Synthesis of Compound 8 (Reductive Cleavage of the N—O Bond)

Compound 7a (24 mg, 0.06 mmol), HCO₂NH₄ (40 mg, mmol) and Pd/C (2.4 mg, 10% w/w) were placed in a round bottom flask and ^tBuOH (2 mL) was added. The suspension was stirred vigorously at r.t. for 20 h. After completion of the reaction, the mixture was filtered through a short pad of Celite ® (washed with CH₂Cl₂).
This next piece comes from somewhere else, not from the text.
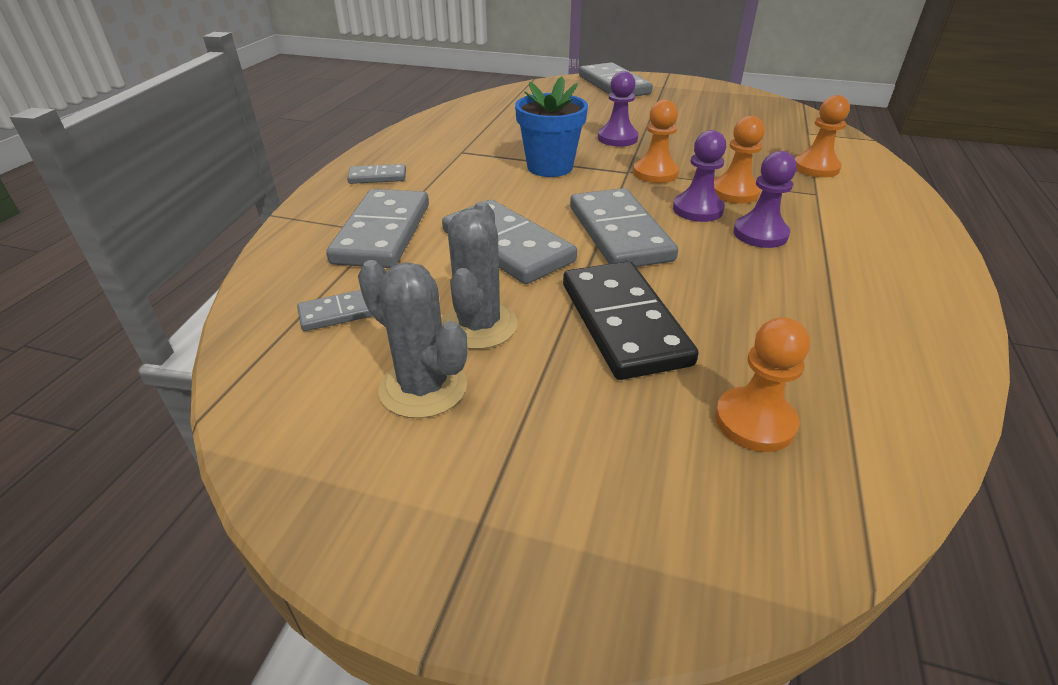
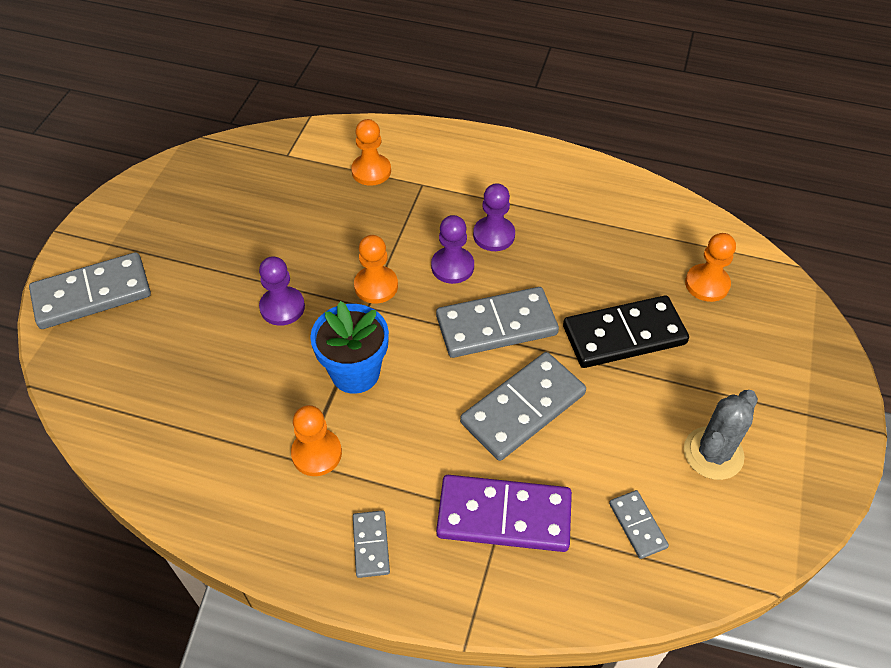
camera: 90 degrees left, 15 degrees up
(383, 233) = (504, 515): grey domino -> purple domino
(478, 325) = (640, 424): grey cactus -> none
(734, 192) = (419, 236): orange pawn -> orange pawn (316, 453)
The solvent was removed in vacuo and then purified by flash chromatography (CHCl₃/MeOH 9 : 1) to obtain product 8 in 54% yield (13 mg, 0.032 mmol). 1H-NMR (300 MHz, CDCl₃, 298 K): 7.80 (d, J = 8.2, 1 H); 7.60 (t, J = 7.6, 2 H); 7.42 (t, J = 7.6, 1 H); 7.15 (t, J = 7.6, 5 H); 6.52 (s, 1 H); 5.88–5.73 (m, 2 H); 4.68 (d, J = 15.3, 1 H); 4.40 (d, J = 15.3, 1 H); 1.41 (s, 9 H). ¹³C-NMR (125 MHz, CDCl₃, 298 K): 173.1; 169.2; 155.8; 144.9; 134.3; 133.9; 130.2; 130.1; 129.7; 129.5; 129.4; 129.4; 129.4; 129.1; 128.3; 128.2; 127.5; 127.5; 127.5; 126.6; 125.9; 125.5; 125.4; 124.4; 84.7; 81.2; 55.7; 54.3; 28.3; 27.8. HR-ESI-MS: 396.1450 ([M H]⁻, C₂₂H₂₂NO₆⁻; calc. 396.1447).
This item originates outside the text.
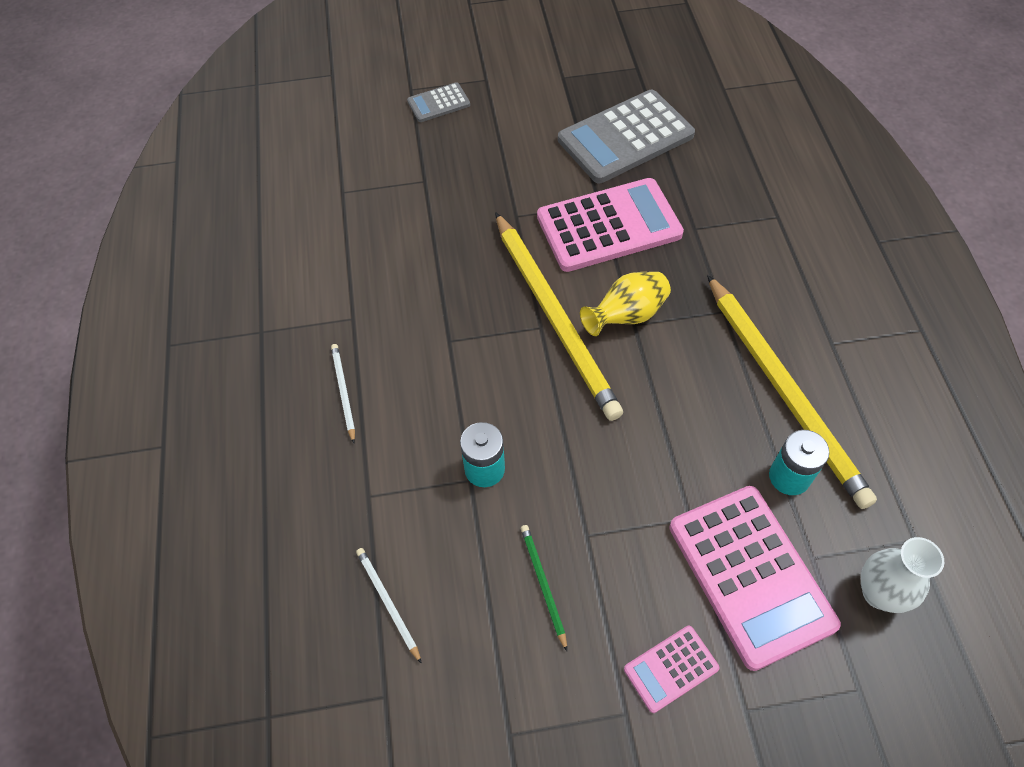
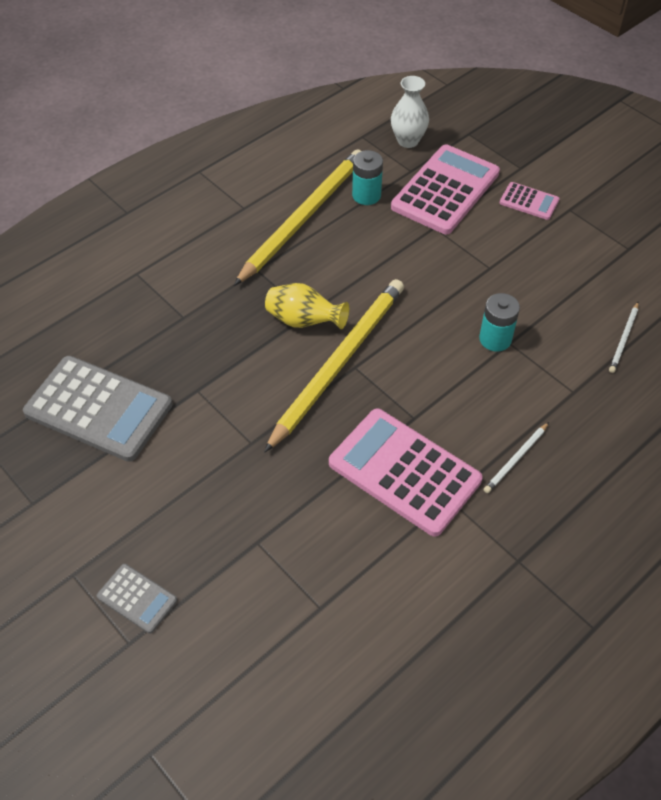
camera: 125 degrees left, 5 degrees down
(543, 584) = (538, 273): green pencil -> none
(609, 226) = (218, 372): pink calculator -> pink calculator (404, 472)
Synthesis of Compound 9 (Nucleophilic Ring-Opening)

Compound 7a (24 mg, 0.06 mmol) and p-chlorobenzylamine (8.5 mg, 0.06 mmol) were dissolved in ^tBuOH (in a pressure Schlenk) and stirred at 90 °C overnight. Volatiles were removed in vacuo, and the crude mixture was purified by column chromatography (silica gel, heptanes/AcOEt) to yield amide 9 in 51% (16 mg, 0.029 mmol). ¹H-NMR (300 MHz, CDCl₃, 298 K): 7.81–7.77 (m, 1 H); 7.62–7.55 (m, 2 H); 7.45–7.40 (m, 1 H); 7.32–7.29 (m, 1 H); 7.24–7.16 (m, 5 H); 7.07 (d, J = 8.2, 3 H); 6.55 (s, 1 H); 6.05 (t, J = 5.7, 1 H); 4.62 (d, J = 14.8, 1 H); 4.42 (d, J = 14.8, 2 H); 4.14 (dd, J1 = 5.1, J2 = 9.1, 1 H); 1.37 (s, 9 H). ¹³C-NMR (75 MHz, CDCl₃, 298 K): 169.8; 156.7; 146.8; 135.9; 133.8; 133.4; 129.9; 129.5; 129.3; 128.9; 128.9; 128.8; 128.7; 128.1; 126.7; 125.3; 82.8; 59.6; 55.2; 43.4; 28.1. HR-ESI-MS: 559.1603 ([M + Na] ⁺, C₂₉H₂₉ClN₂O₆⁺; calc. 559.1612).

Supplementary Material

Supporting information for this article is available on the WWW under https://doi.org/10.1002/hlca.202200110

Data Availability Statement

The data that support the findings of this study are available from the corresponding author upon reasonable request.